There was a recent paper that argued that there are large and significant errors in our satellite observations of snow cover extent in the most recent period.. If there are large errors in the recent snow cover data then how can we trust snow cover observations from before 1950 and when we did not have satellite to provide extensive sensing of snow cover? I cannot tell you that Peings et al.’s findings are wrong but I don’t lose any sleep over it. It is plausible that the snow-AO relationship is non-stationary as they argue but what is most important is that the relationship continues to be very robust and over the course of my career has been incredibly stable. In the short term I don’t anticipate that the relationship will change. Still, I feel that we have made much progress in understanding the dynamics of the winter circulation and, even if the relationship between snow cover and the AO broke down, we could adjust for that.

 

Question 10. The SAI and SCE are based on October snowfall in Siberia, which in turn is the result of particular (regional) atmospheric patterns. Might it be relevant to look for particular air pressure patterns for October, in order to find clues for the winter AO & NAO? We wonder if you and/or AER are exploring this field. A group of Italian weather amateurs have developed a new index, the OPI, which they presented last year. We believe you visited the OPI creators this spring in Italy. Can you tell us more about these developments?

 

As I discussed earlier, we do use an index of the lower tropospheric pressure patterns in our winter forecast. The theoretical basis for the predictor goes as far back as Cohen et al. (2001) and Cohen et al. (2002) and is further supported by Cohen and Jones (2011b) and Cohen et al. (2014).

 

You certainly have done your homework if you know that I met with the Italian scientists that are developing the OPI. For now there isn’t much for me to say. The idea is interesting but still needs to be vetted and I hope that we can collaborate on this potentially significant advancement in seasonal prediction.

 

Question 11. In your work you focus on the AO. In Europe, scientists (e.g. UK Met. Off.) are more concerned with forecasting the NAO. We wonder if the SAI is important for the winter NAO as well? Based on Brands (2013): ‘Is Eurasian snow cover in October a reliable statistical predictor for the wintertime climate on the Iberian Peninsula?’ we consider that the SAI might be relevant for parts of Europe as well, especially southern and northern Europe. Do you think that the SAI is useful for northwestern Europe as well?

 

Brands (2014) showed that the SAI is as highly correlated with the NAO as it is with the AO. Brands (2013) showed that the SAI has positive skill predicting surface temperatures for many parts of Europe including northwestern Europe. Finally, Brands et al. 2012 also showed that the SAI even provides skillful forecasts of precipitation for parts of Europe, something that the GCMs have had no success with whatsoever.

 


I have attached the skill of the SAI from temperature hindcasts (cross-validated) using just the SAI (on the left, only positive skill is shown). The SAI has skill across northern and southern Europe. On the right I show the same skill for our model and it has positive skill over most of Europe. This is a significant improvement of the skill compared to the GCMs that have negative skill for most, if not all, of Europe. I also did share with you our individual hindcasts and real time winter temperature forecasts for Europevi. I think that you will agree that the hindcasts and forecasts are impressive. But what is probably most remarkable is that the real-time forecasts have been more skillful or accurate than even the hindcasts! As far as I know that is unique in climate forecast modeling where the opposite is true and is to be expected.

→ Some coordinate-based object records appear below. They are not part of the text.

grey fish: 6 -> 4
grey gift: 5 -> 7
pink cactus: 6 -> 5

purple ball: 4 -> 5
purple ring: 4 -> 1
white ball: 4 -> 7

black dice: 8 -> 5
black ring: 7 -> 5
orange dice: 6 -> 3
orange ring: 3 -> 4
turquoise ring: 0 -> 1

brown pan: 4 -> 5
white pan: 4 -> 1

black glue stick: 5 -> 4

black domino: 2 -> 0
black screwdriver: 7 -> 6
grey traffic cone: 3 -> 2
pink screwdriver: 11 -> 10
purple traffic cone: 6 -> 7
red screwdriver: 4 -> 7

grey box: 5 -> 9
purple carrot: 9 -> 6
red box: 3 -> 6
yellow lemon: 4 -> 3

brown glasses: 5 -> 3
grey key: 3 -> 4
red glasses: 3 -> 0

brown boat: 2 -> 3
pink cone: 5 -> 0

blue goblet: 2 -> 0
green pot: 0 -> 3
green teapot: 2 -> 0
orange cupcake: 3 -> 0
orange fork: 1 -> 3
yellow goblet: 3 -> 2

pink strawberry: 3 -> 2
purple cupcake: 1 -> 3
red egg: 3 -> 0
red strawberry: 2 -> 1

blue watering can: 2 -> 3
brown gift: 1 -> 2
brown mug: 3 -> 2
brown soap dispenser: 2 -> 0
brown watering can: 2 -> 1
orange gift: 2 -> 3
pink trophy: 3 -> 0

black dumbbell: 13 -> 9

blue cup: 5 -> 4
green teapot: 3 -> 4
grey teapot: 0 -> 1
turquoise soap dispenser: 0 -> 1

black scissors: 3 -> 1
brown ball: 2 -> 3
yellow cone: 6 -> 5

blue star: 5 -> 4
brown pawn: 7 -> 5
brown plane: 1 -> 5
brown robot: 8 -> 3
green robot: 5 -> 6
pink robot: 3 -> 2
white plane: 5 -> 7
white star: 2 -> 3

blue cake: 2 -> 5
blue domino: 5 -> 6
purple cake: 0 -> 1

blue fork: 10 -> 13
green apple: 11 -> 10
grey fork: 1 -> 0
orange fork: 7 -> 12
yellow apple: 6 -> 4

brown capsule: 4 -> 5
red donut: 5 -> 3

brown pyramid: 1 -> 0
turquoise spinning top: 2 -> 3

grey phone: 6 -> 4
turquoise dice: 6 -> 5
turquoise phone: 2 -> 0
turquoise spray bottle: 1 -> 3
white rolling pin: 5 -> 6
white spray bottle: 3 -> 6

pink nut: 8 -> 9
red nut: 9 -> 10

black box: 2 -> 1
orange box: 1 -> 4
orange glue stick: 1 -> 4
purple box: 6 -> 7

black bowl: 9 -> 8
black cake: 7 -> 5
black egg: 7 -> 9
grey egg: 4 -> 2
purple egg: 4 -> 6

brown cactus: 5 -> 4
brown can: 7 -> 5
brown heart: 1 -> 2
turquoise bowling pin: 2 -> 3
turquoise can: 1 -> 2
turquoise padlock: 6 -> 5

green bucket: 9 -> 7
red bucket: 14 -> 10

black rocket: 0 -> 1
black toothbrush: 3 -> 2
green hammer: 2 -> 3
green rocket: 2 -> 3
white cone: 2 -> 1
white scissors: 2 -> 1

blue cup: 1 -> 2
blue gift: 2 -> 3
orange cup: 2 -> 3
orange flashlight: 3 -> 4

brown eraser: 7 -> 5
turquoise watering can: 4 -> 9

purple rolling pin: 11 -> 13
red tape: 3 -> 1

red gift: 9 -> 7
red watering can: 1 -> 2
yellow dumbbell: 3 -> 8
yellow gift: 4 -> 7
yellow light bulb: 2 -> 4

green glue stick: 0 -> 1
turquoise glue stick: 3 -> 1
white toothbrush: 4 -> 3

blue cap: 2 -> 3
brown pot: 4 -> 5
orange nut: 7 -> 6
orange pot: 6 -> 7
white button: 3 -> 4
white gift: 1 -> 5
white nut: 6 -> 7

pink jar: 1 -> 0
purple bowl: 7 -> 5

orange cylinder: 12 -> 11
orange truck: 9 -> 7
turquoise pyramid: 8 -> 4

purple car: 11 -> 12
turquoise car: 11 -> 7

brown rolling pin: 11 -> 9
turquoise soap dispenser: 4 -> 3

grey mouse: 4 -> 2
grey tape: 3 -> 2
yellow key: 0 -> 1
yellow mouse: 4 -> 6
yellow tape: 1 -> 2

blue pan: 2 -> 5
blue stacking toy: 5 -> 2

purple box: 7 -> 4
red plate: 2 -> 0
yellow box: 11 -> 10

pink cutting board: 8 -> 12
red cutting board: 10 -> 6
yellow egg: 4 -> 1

Anomaly Correlation of Snow Index and DJF T, 1997-2010ACC of AER forecast model and DJF T, 1997-2010

Question 12. In ‘Linking Siberian Snow Cover to Precursors of Stratospheric Variability’ (2014) you differentiate between low and high snow cover years. In your presentation at MIT in November 2013 you used the winters of 1988/89 and 2009/10 as examples of low and high snow cover years.vii These years are very well defined and have a high rate of predictability. Many years however don’t have such an extreme (negative or positive) snow cover, meaning that the SAI or SCE are close to their normal values. Take for example the winter of 1962-63, the coldest for many years in large parts of Europe. We reconstructed from your presentation at MIT a quite normal SCE for October 1962.viii It appears that SCE doesn’t always apply. Could it be that in October 1962 the SAI was above normal? And how do you cope with standard SCE and more importantly SAI years, bearing the six steps in mind? Put simply, is a moderate value for the SAI a prelude to a moderate winter AO?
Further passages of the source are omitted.